Daiichi Sankyo Announces First Patient Enrolled In Phase 3 QuANTUM-First Trial Investigating Quizartinib In Newly-Diagnosed FLT3-ITD+ Acute Myeloid Leukemia

- Dec 13, 2018-

Daiichi Sankyo Company, Limited (hereafter, Daiichi Sankyo) today announced that the first patient has been enrolled in the global phase 3 QuANTUM-First study evaluating the oral FLT3-ITD inhibitor quizartinib in patients with newly-diagnosed FLT3-ITD-positive (+) acute myeloid leukemia (AML).
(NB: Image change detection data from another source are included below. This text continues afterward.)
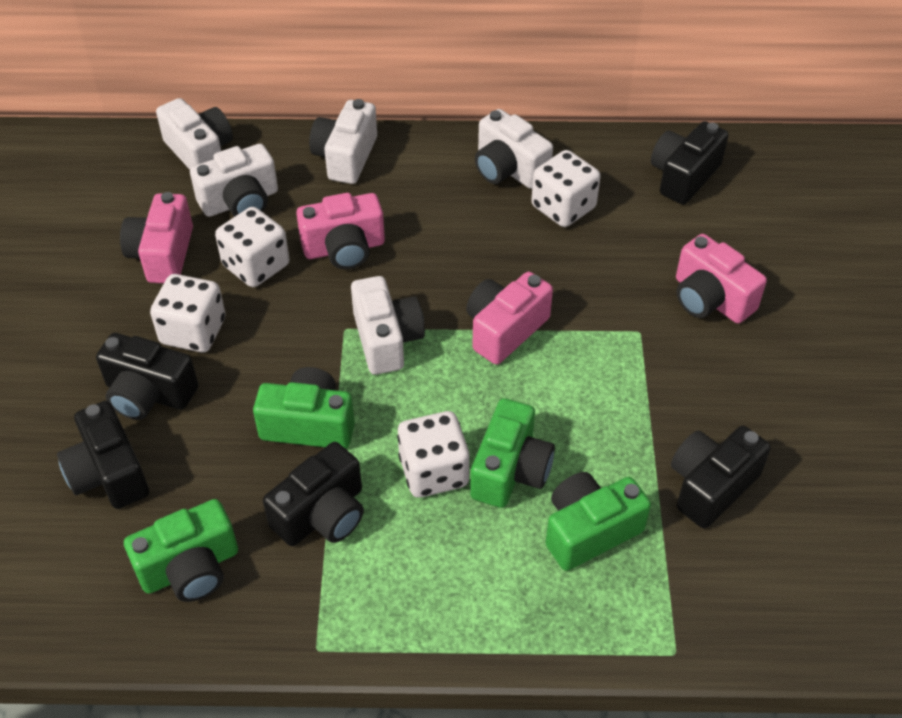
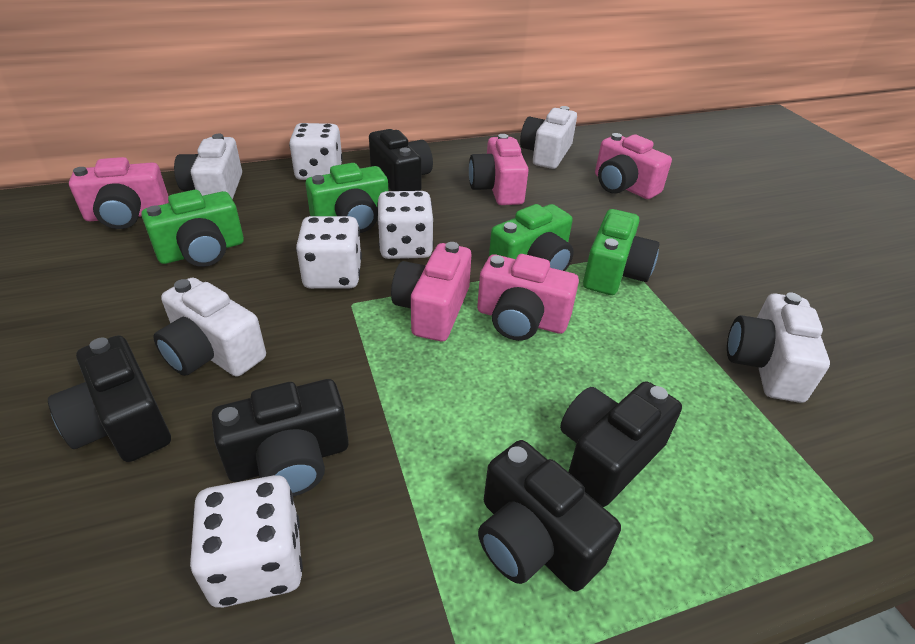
pink camera: 4 -> 5
white camera: 5 -> 4

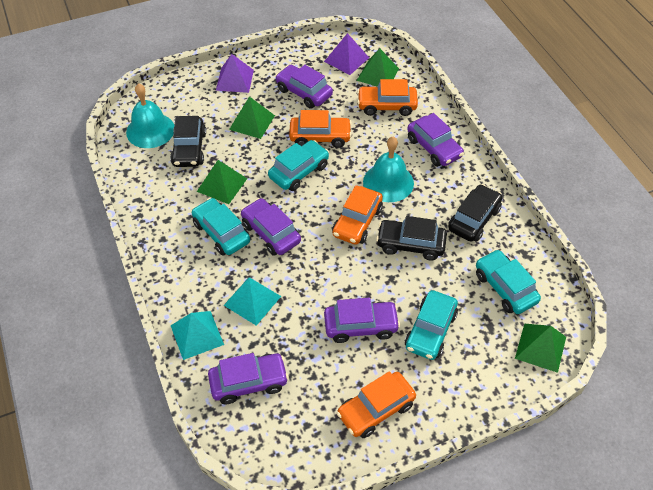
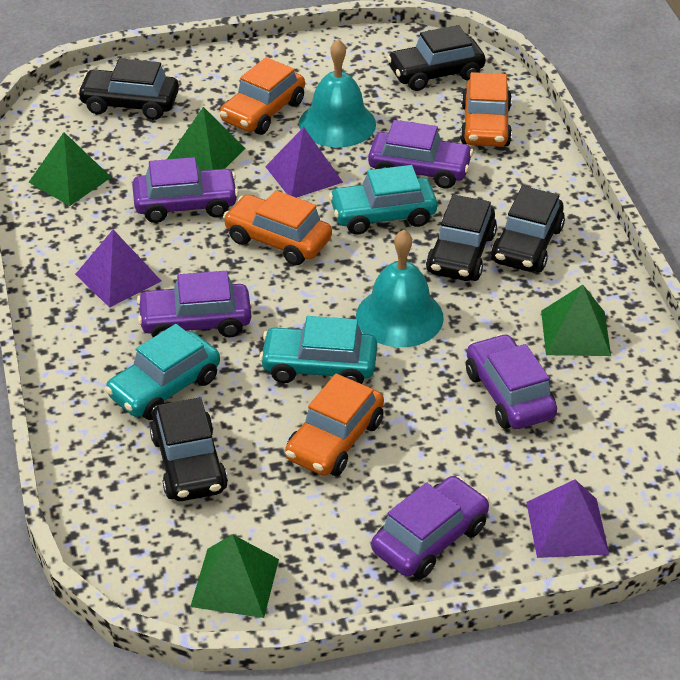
black car: 3 -> 5
purple pyramid: 2 -> 3
turquoise car: 4 -> 3
turquoise pyramid: 2 -> 0

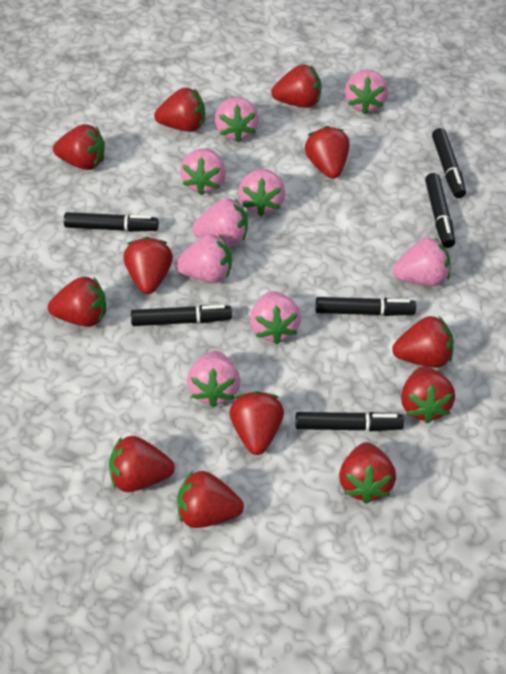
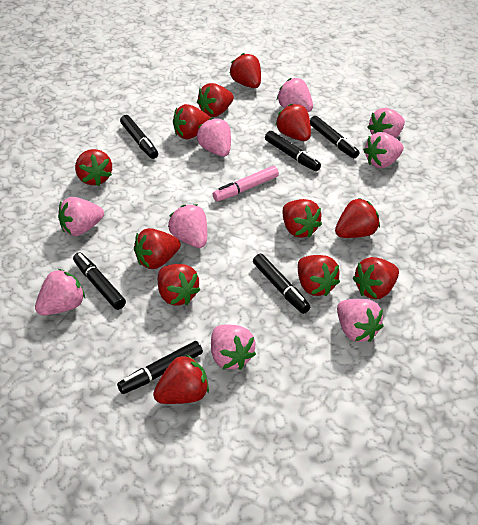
pink marker: 0 -> 1

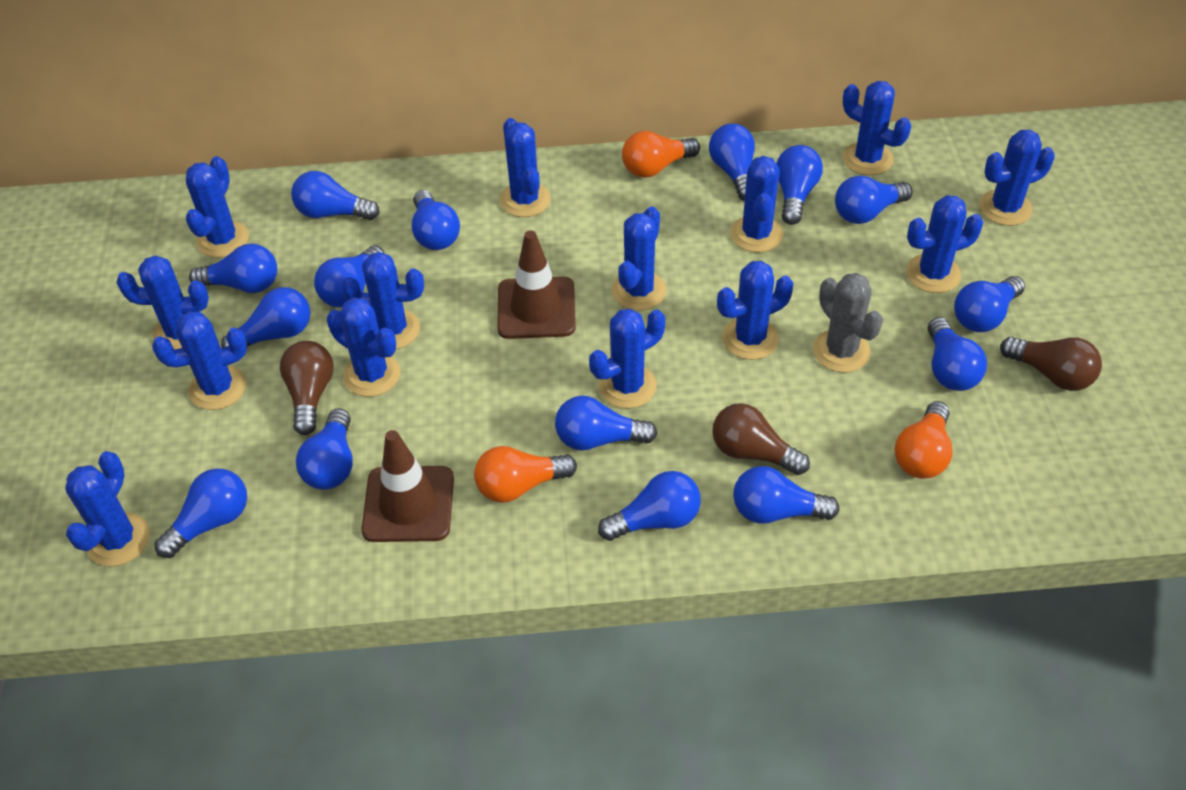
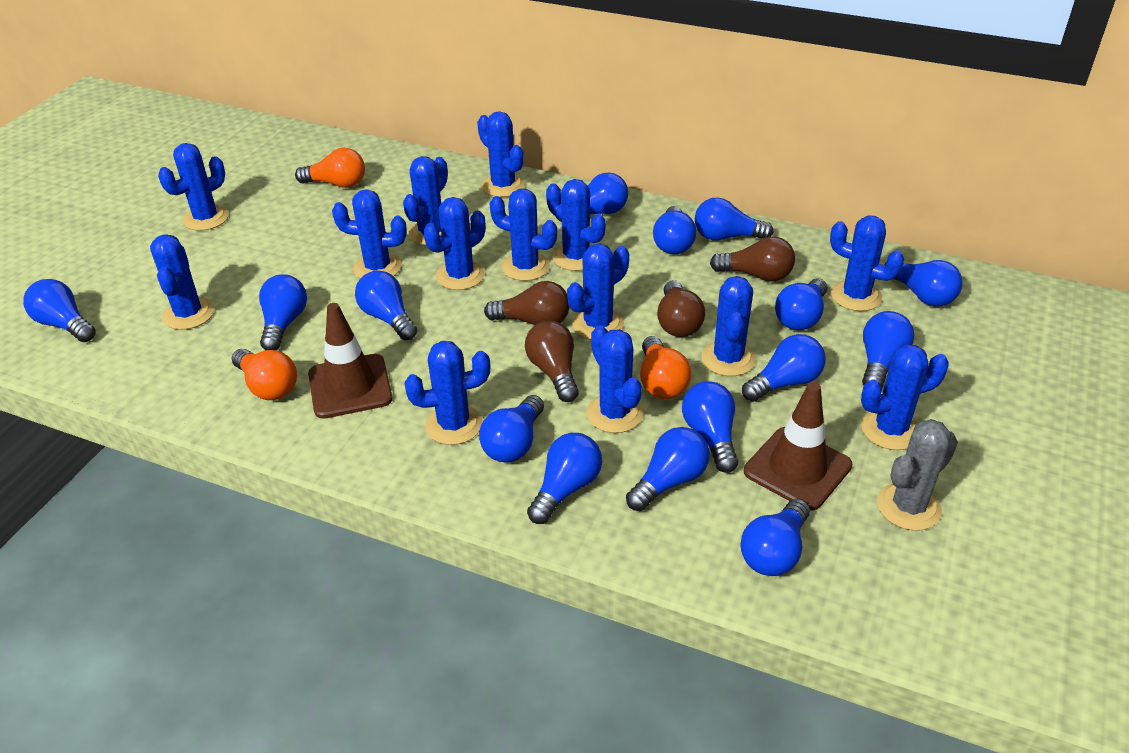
brown light bulb: 3 -> 4

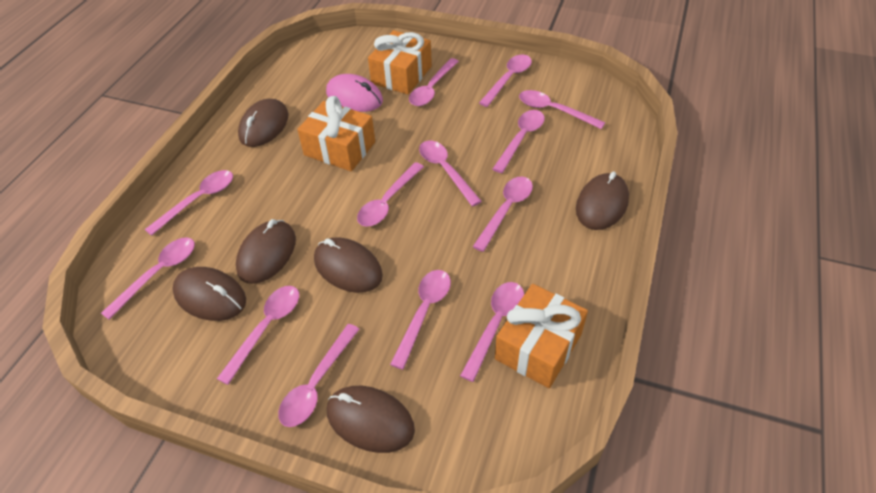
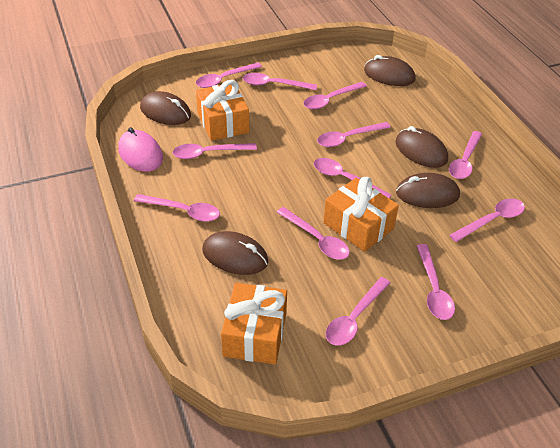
brown mouse: 6 -> 5
pink spoon: 13 -> 12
QuANTUM-First is a randomized, double-blind, placebo-controlled study evaluating quizartinib in combination with induction and consolidation chemotherapy and as maintenance monotherapy in patients with newly-diagnosed FLT3-ITD+ AML. The primary endpoint of the study is event-free survival. Secondary endpoints include overall survival, complete remission rate, composite complete remission rate and the percentage of subjects achieving a complete remission with no evidence of minimal residual disease.


Approximately 30 percent of patients with AML have a genetic mutation called FLT3-ITD, which is associated with more aggressive disease, resulting in increased relapse rate and reduced overall survival compared to those without this mutation.1FLT3-ITD mutations are more common than FLT3-TKD mutations, which occur in approximately 10 percent of AML patients.1There is controversy as to whether FLT3-TKD mutations carry as poor a prognosis as FLT3-ITD mutations.1Currently, there are no approved targeted treatments for FLT3-ITD+ AML, with little change in the treatment of AML for the past 30 years.2


“It is well established that patients with FLT3-ITD mutated AML have an overall worse prognosis compared to those without this specific mutation,” said Harry Erba, MD, PhD, Chair of the QuANTUM-First Steering Committee and Professor of Medicine and Director of the Hematologic Malignancy Program at the University of Alabama at Birmingham. “In this study we are evaluating whether adding quizartinib to standard first-line chemotherapy will help delay or prevent relapse, which in turn may impact overall survival in patients with FLT3-ITD+ AML.”


“Given the high unmet need in FLT3-ITD+ AML, we are moving forward with a comprehensive clinical development program investigating the role of quizartinib in multiple lines of treatment including induction and consolidation chemotherapy, maintenance therapy and salvage therapy,” said Antoine Yver, MD, MSc, Executive Vice President and Global Head, Oncology Research and Development, Daiichi Sankyo. “Additionally, we also are looking to combine quizartinib with other investigational agents in our pipeline such as our MDM2 and BRD4 inhibitors where science suggests combining different mechanisms of action may help improve outcomes.”


QuANTUM-First is expected to enroll more than 500 patients between 18 and 75 years of age in the Americas, Europe and Asia-Pacific. More information about the study is available at ClinicalTrials.gov or www.QuantumFirstStudy.com.